Pulling biomolecular complexes

How pulling forces can counterintuitively stabilize proteins

Edited by Andrew MS Wong. Illustrations by Melanie Lee and Diego Pitta de Araujo | July 2019

A research team from the Mechanobiology Institute (MBI), National University of Singapore has revisited a decade-long outstanding question on the physical principles underlying a non-intuitive phenomenon, wherein pulling forces applied to some biomolecular complexes such as double-stranded DNA, or protein domains leads to their stabilization, rather than unravelling. The common consensus in the field is that such phenomenon can only be explained by complex multi-dimensional models. In contrast, the researchers in this study proved that force-induced stabilization of biomolecular complexes or protein domains can occur on a one-dimensional energy landscape, by taking into account extension fluctuations of the molecules during transition. The study was published in Communications Chemistry.

Understanding the mechanical lifetime of biomolecular complexes

Imagine a hook. Whether it stays firmly attached to its target depends on how much tension the hook is under. While it easily disconnects in the absence of stretching forces, it holds firmly as it is stretched more and more, until the stretching forces exceed a certain limit. This basic mechanical behaviour could be used to understand the non-intuitive effects of pulling forces on the mechanical lifetime of biomolecular complexes or protein domains.

Intuitively, pulling forces applied to protein domains or biomolecular complexes should decrease their lifetime, resulting in faster unfolding or separation of the domains that make up the complex (See schematic). This is because domain unfolding or complex separation is associated with extension elongation along the force direction, which decreases the potential energy. Such force-induced destabilization is termed “slip-bond” behaviour, and has been supported by results from studies that involve stretching of protein domains or biomolecular complexes using atomic force microscopy. Due to the rapid thermal and mechanical drift of most atomic force microscopy instruments, the measurements were typically captured over short experimental time scales by applying high forces, which typically do not exist in live cells, to accelerate the process of protein domain unfolding or complex separation.

Protein domain unfolding or separation occurs with increasing force, along the force direction. This ‘slip-bond’ behaviour differs from ‘catch-bond’ behaviour, where increasing force leads to domain stabilization.

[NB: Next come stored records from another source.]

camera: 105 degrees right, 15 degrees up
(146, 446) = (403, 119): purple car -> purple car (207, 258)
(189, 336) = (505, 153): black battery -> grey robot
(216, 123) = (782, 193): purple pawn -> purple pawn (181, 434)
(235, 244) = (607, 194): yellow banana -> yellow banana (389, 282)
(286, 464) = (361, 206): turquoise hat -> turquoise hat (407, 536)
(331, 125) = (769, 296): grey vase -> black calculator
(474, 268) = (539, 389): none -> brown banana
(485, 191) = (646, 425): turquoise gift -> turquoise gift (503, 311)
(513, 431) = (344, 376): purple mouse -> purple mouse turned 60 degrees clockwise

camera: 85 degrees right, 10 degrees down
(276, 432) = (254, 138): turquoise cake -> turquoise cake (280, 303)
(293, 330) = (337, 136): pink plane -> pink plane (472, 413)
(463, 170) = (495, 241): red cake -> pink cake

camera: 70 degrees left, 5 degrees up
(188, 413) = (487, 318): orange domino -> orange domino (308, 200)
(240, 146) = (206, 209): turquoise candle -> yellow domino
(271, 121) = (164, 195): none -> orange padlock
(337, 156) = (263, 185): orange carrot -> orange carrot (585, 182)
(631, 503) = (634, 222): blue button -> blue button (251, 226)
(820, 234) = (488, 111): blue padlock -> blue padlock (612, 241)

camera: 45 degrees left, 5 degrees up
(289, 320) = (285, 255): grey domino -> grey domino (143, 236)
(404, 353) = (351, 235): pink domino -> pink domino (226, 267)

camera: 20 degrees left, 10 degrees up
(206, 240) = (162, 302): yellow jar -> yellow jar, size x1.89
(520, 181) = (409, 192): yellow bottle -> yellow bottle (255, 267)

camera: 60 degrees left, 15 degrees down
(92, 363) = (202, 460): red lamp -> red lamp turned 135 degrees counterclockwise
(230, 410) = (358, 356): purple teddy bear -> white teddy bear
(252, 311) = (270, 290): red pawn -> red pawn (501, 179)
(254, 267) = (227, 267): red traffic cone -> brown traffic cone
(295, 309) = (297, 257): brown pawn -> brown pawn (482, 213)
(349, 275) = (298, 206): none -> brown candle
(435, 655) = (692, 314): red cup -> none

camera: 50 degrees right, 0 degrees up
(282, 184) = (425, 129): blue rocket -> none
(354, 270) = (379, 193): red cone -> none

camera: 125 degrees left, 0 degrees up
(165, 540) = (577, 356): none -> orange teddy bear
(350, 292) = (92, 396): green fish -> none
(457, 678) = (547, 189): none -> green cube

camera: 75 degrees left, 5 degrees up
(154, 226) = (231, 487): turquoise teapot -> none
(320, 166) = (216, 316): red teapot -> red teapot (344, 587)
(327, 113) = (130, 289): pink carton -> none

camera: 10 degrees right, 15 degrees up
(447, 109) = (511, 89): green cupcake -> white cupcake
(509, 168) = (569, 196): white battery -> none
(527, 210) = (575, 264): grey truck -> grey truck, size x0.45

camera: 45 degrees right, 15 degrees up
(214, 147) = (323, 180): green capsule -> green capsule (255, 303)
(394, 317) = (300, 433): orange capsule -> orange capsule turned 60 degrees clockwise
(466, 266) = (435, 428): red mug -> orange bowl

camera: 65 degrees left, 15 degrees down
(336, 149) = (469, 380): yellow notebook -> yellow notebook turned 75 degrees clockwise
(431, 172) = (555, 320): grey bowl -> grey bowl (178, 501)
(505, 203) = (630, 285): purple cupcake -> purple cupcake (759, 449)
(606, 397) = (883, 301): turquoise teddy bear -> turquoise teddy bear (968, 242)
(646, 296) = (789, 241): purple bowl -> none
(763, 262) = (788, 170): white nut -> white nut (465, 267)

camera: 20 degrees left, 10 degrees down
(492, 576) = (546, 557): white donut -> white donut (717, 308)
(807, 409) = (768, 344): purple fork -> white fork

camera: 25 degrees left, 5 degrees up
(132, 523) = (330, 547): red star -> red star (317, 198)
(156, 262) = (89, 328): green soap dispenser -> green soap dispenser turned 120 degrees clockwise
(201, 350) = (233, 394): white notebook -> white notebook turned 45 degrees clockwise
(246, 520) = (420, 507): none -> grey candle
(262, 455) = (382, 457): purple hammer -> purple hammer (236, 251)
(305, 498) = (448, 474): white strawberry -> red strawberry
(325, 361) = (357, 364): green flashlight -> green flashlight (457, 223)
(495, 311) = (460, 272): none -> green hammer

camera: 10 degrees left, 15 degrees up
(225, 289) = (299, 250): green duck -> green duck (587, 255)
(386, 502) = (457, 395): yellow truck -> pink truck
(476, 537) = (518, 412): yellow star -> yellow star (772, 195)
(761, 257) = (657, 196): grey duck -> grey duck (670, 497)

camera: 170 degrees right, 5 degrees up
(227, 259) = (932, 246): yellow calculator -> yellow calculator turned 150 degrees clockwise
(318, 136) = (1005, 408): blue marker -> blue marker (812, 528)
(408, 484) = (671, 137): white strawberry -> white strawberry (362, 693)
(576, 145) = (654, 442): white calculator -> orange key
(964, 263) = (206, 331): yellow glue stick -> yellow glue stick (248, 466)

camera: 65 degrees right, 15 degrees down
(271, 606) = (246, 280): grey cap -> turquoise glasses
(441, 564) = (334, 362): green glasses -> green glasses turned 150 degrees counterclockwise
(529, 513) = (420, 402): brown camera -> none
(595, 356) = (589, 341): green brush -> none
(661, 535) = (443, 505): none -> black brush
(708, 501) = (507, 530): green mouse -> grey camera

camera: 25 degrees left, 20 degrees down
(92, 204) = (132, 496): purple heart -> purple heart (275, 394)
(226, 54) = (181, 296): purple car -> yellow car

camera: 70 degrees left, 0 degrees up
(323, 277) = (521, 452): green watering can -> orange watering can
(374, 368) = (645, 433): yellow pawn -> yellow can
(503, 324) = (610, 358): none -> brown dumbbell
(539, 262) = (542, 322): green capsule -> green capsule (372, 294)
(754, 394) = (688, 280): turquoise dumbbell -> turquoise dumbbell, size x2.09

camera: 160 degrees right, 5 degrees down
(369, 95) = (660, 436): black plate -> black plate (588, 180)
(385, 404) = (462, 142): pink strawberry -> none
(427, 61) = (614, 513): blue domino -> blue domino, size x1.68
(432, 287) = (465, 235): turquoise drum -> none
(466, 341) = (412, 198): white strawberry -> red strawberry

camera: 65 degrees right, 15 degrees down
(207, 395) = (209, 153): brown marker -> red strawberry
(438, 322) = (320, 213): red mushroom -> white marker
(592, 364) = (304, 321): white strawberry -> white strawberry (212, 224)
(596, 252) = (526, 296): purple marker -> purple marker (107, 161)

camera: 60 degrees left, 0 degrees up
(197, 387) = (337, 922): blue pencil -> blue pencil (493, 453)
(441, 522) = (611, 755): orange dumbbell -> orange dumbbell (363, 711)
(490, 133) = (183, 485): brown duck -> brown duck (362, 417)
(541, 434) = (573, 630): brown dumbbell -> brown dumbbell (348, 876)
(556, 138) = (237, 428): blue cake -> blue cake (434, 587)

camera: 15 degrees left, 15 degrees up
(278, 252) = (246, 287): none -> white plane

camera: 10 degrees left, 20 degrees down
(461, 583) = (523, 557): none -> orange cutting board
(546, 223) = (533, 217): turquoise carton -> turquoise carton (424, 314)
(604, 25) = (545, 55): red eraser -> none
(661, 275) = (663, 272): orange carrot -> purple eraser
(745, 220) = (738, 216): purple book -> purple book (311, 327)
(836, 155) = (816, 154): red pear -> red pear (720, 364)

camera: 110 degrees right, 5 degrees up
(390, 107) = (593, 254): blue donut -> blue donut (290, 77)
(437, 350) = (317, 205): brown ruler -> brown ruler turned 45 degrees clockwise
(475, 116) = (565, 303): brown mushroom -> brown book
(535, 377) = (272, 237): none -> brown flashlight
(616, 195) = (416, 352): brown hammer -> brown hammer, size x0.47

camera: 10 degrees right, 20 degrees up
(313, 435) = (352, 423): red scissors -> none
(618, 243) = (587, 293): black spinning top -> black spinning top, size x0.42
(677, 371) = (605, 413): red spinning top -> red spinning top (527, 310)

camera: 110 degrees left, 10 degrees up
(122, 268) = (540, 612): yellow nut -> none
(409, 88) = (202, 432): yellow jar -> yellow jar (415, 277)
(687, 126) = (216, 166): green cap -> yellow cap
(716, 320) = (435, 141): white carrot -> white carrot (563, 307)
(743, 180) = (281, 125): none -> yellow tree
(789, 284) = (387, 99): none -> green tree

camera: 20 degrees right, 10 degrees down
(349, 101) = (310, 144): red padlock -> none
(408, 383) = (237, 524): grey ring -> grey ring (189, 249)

However, recent advent in single-molecule technologies have made it possible to conduct such experiments over physiologically relevant longer time scales. This has enabled researchers to measure the rate of domain unfolding or domains separation at a much lower, physiologically relevant, force range. Intriguingly, the lifetime of some protein domains or biomolecular complexes are known to increase at such low force range, where the higher the force applied, the longer it takes to unfold the protein domain or separate the complex. Such force-induced stabilization of biomolecular complexes or protein domains is referred to as “catch-bond” behaviour.  Catch-bond behaviour is typically observed only over a certain force range – increasing the force beyond this range often causes a switch from catch-bond to slip-bond behaviour.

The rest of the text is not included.